NorthPoint goes to the City Council on Tuesday for approval of a 17-acre annexation with zoning and plat approvals for a cold-storage warehouse facility the developer wants to build.
The project would be the latest building in an area west of Route 53 and along Millsdale Road where NorthPoint has started its Third Coast Intermodal Hub, which could stretch over 2,000 acres when fully built. The NorthPoint plan has faced intense residential opposition but consistent approvals from the City Council.
But D’Arcy and Councilwoman Suzanna Ibarra, both of whom were elected in May, at a council workshop meeting on Monday questioned the latest NorthPoint proposal and past accommodations the city has made for the developer.
D’Arcy pointed to a temporary arrangement to waive a weight limit on Millsdale Road for trucks heading west into the CenterPoint Intermodal Center, while lawsuits are pending that involve the city, NorthPoint and rival developer CenterPoint Properties.

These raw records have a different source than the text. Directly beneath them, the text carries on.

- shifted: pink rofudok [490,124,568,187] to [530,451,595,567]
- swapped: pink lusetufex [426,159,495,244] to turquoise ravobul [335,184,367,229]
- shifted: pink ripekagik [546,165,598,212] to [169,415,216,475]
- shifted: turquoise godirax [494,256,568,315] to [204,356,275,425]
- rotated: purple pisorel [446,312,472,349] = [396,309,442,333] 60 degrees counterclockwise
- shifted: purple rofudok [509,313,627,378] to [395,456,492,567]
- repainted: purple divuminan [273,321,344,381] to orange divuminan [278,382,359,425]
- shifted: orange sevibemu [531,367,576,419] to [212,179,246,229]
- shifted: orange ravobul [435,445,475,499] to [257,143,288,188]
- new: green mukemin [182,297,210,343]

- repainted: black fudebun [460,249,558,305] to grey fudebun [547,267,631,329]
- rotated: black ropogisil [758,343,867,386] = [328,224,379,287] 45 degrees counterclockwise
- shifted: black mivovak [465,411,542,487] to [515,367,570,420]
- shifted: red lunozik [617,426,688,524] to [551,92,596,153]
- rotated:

“I need to have my arms around this very well,” D’Arcy said at one point, describing current arrangements between the city and NorthPoint as “temporary indefinite. I don’t have a definition for that.”
“I’m struggling with all this,” he added, not saying how he would vote on the matter but repeatedly making clear he did not like the situation. “I’m not comfortable with this development.”
Ibarra also pointed to the pending lawsuits and sided with the residential argument against more NorthPoint development.
“The effect is going to be all these trucks on the road,” she said.
D’Arcy and Ibarra were the only members of the nine-member council to speak on the matter at the workshop meeting. So, it’s not clear whether their comments would sway a majority.
NorthPoint attorney Thomas Osterberger argued that the pending lawsuits should not impede progress on the industrial development.
“For an objector, it’s easy to say, ‘There’s litigation. Everybody stop,’” Osterberger said.
Osterberger suggested NorthPoint could move ahead with the cold-storage project on land it has now and with plats previously approved by the city.
Even so, objector Marge Cepon did point to the litigation and weight restrictions on Millsdale Road to argue that the council should reject the NorthPoint plant.
“There are too many unknowns in this,” Cepon said.
Unlike past council meetings on NorthPoint issues that drew dozens of opponents, only Cepon and area resident Michelle Peterson spoke against the developer on Monday. Peterson said area residents oppose the overall NorthPoint plan because of the potential impact on quality of life.
Resident Lee Carmichael asked the council to vote for the NorthPoint plan. But Carmichael has a deal to sell his land to NorthPoint for part of the annexation and said he wants to move away from the development.
“Now, all I see is my backyard is lit up, and they aren’t even close to us yet,” Carmichael told the council. “We are going to move out further into the country to Wilmington.”